Seniority of the product manager role depends on a number of factors. Sure,
most FB product managers are not considered execs these days, but he was their
first Product Manager responsible for ad targeting and then their advertising
exchange all the way back in 2011. That probably brought with it a team, a
good salary and a lot of sway.

Unlike the cookie-cutter 9-5 corporations of yesteryear, startups have been
pretty loose with standard job naming convention. You can be fresh out of a BA
and get called "CMO" or you can be a 20-year veteran leading a team making
executive decisions and just be a "Product Specialist."
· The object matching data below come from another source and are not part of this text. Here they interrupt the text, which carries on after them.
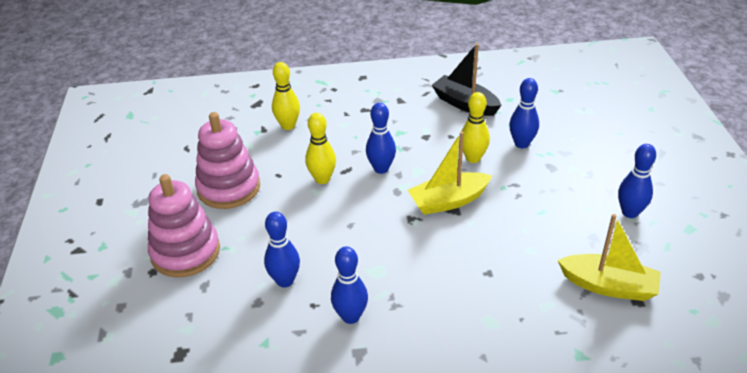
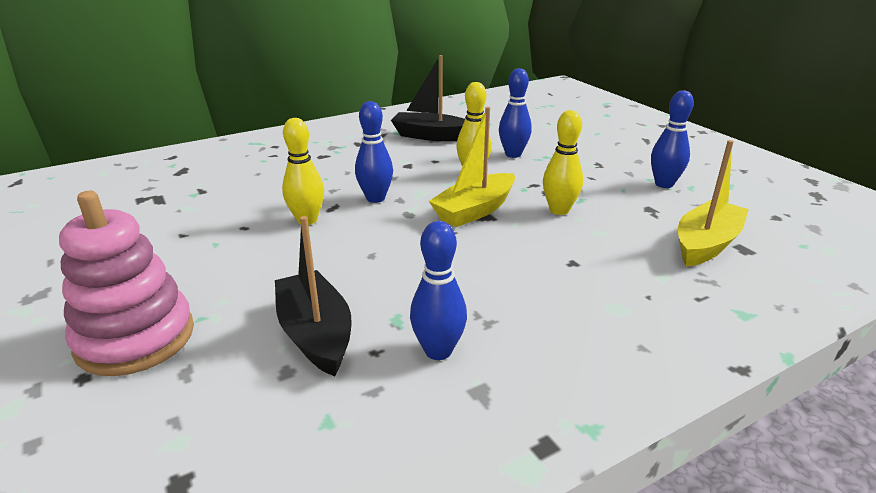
camera: 25 degrees left, 10 degrees down
(229, 188) = (177, 253): pink stacking toy -> none
(285, 281) = (316, 334): blue bowling pin -> black boat
(288, 126) = (234, 182): yellow bowling pin -> yellow bowling pin (559, 210)
(608, 286) = (706, 244): yellow boat -> yellow boat turned 45 degrees counterclockwise

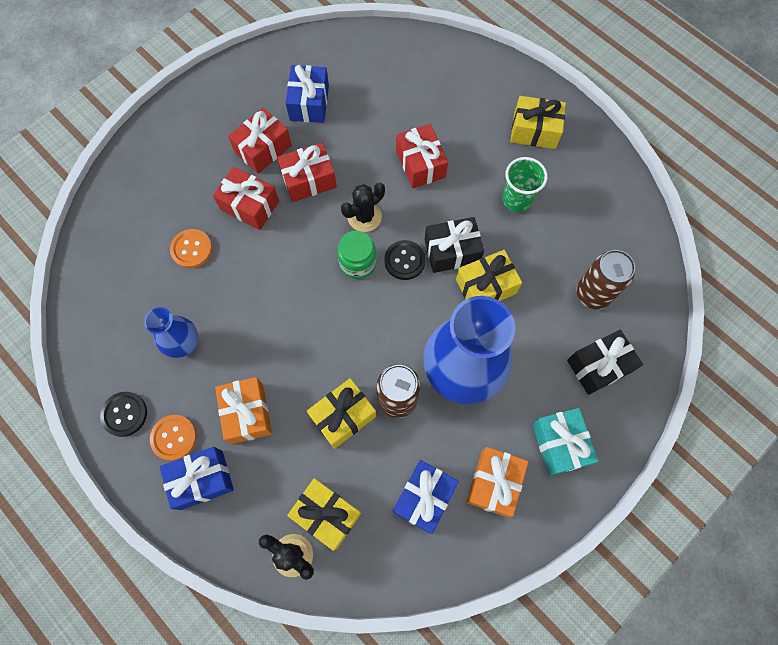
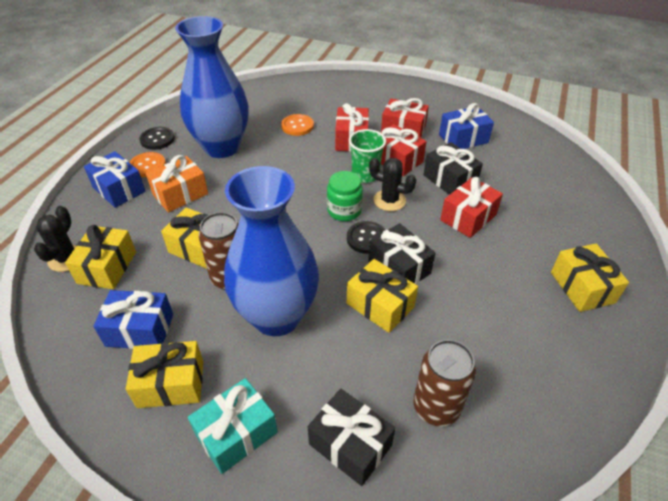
camera: 65 degrees right, 25 degrees down
(185, 344) = (222, 147): blue vase -> blue vase, size x1.99
(363, 150) = (450, 180): none -> black gift
(494, 483) = (171, 384): orange gift -> yellow gift
(517, 199) = (493, 298): green cup -> green cup (365, 175)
The responsibilities and compensation define executives far more than titles.

------
kristianc
The problem with any platform like Facebook (though Facebook happens to be
have the richest seam of user data, at scale and across devices) is that the
segment with the highest clickthrough rate will inevitably be one which draws
on shady factors.

It will be the segment deliberately concocted to find that most vulnerable /
subsceptible to buy. If you're looking to ship garbage self help books, you're
going to target people who like garbage self help book writers. Rinse and
repeat for preppers etc.

To prevent this you essentially either have to ask marketers to hobble their
own search terms even when they know there is likely a higher CTR out there
(like payday loan companies willingly deciding not to advertise on daytime
TV), or asking Facebook to hobble its own platform.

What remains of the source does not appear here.